>>(上)より続く
かつて1990年代末に、独ダイムラーと米クライスラーが合併したことが、自動車世界大再編の引き金となった(両社は数年を経ずして離婚したが)。その背景には、次世代環境対応のエコカーの本命とされたFCVへの、莫大な投資力が求められたという事情もある。
日系各社のなかでも、このFCV開発を含む多様なパワートレインに取り組む姿勢は、トヨタとホンダに共通するものがある。

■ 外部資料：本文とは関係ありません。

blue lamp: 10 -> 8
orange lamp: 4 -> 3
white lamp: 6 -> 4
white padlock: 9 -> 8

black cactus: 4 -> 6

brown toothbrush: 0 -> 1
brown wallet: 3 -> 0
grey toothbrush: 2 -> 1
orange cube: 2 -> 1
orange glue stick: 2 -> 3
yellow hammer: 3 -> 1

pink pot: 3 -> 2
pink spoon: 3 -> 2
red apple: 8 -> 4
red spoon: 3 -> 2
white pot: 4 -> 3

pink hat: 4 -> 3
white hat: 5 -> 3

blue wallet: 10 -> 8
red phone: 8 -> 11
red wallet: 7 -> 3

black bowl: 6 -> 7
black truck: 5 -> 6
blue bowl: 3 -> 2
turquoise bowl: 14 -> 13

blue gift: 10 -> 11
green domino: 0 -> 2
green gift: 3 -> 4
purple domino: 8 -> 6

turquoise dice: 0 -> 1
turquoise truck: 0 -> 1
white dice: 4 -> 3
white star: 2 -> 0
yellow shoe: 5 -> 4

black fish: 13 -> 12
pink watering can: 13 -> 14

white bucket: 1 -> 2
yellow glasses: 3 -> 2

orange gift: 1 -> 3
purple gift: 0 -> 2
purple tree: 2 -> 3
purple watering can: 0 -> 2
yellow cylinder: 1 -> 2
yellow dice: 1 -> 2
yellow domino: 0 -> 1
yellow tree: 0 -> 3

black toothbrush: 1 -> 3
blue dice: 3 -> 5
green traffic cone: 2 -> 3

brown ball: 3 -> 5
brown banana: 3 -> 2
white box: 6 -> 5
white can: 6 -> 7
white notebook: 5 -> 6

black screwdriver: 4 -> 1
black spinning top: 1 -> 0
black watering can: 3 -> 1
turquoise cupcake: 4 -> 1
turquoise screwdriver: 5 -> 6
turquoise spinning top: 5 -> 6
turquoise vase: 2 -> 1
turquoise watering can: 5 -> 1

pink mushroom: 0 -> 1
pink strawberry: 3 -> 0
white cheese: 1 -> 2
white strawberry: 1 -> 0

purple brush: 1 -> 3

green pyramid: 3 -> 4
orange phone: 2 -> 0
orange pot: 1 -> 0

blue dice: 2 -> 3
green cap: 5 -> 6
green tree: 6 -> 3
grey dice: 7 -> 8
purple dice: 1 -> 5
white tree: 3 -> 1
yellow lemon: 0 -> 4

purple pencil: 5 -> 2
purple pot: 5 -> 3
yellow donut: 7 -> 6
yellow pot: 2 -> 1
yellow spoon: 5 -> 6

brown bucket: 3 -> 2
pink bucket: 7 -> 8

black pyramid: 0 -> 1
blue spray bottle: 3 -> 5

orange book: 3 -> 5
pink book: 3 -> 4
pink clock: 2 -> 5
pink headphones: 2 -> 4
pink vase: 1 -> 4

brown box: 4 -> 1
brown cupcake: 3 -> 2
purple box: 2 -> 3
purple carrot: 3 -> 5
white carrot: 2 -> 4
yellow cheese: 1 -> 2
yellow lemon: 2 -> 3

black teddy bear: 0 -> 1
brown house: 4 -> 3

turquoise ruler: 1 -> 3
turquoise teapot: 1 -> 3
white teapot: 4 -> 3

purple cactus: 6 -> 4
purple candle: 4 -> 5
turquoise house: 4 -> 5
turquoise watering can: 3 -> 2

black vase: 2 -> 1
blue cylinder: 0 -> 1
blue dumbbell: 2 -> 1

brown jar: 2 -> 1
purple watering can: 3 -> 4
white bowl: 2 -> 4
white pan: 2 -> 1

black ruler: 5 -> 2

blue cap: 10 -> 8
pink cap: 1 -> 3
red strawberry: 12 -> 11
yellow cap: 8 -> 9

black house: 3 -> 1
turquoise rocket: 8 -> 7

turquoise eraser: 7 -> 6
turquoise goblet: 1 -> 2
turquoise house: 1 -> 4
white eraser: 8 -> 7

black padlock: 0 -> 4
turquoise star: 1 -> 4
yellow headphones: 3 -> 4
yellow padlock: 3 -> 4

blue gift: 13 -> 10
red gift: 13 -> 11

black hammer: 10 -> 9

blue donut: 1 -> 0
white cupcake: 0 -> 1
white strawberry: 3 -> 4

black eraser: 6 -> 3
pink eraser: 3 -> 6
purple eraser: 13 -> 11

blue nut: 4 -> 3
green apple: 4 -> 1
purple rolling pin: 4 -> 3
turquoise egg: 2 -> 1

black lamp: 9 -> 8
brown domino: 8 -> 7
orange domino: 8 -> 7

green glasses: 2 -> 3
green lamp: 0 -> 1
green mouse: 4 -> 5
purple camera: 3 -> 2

1997年末に赤字覚悟でハイブリッド(HV)車「プリウス」を投入したトヨタだが、HVからプラグイン・ハイブリッド(PHV)、電気自動車と次世代モビリティの各棲み分け領域を想定した開発を進めている。
ホンダも効率改善とエネルギーの多様化を目指し、ガソリン・ディーゼルの内燃機関からHV 、PHV 、EV 、FCV へと開発を進め、FCVに関しては社会システムの中で新たな価値を創出可能とする。
2002年には、共に限定リース販売でFCVを投入し、今回はトヨタがミライで先駆けたが、2015年度中にホンダも市販化する。
億単位の「ミライ」が700万円台に
ホンダも同様の価格設定を模索か
かつては億円単位といわれたFCV が、ミライの723万6000円(補助金で500万円台)までコストダウンできたことからも、ホンダも同等な価格設定をしてくるだろうし、今後の普及拡大期には量販コストのダウンでガソリン車並みともなろう。
このFCVに関しては、エネルギー問題における水素社会への政治力とも連動する。安倍政権による後押し、5年後の2020年に開催される東京オリンピックに向けた動きが、水素スタンドなどインフラ整備に大きく関係しそうだ。
いずれにしても、トヨタがHVを97年末に市場投入してから本格普及までに15年程度かかったわけで、少なくとも2020年代以降が普及期になると見られれる。その時点で、どちらが主導権を握っているかである。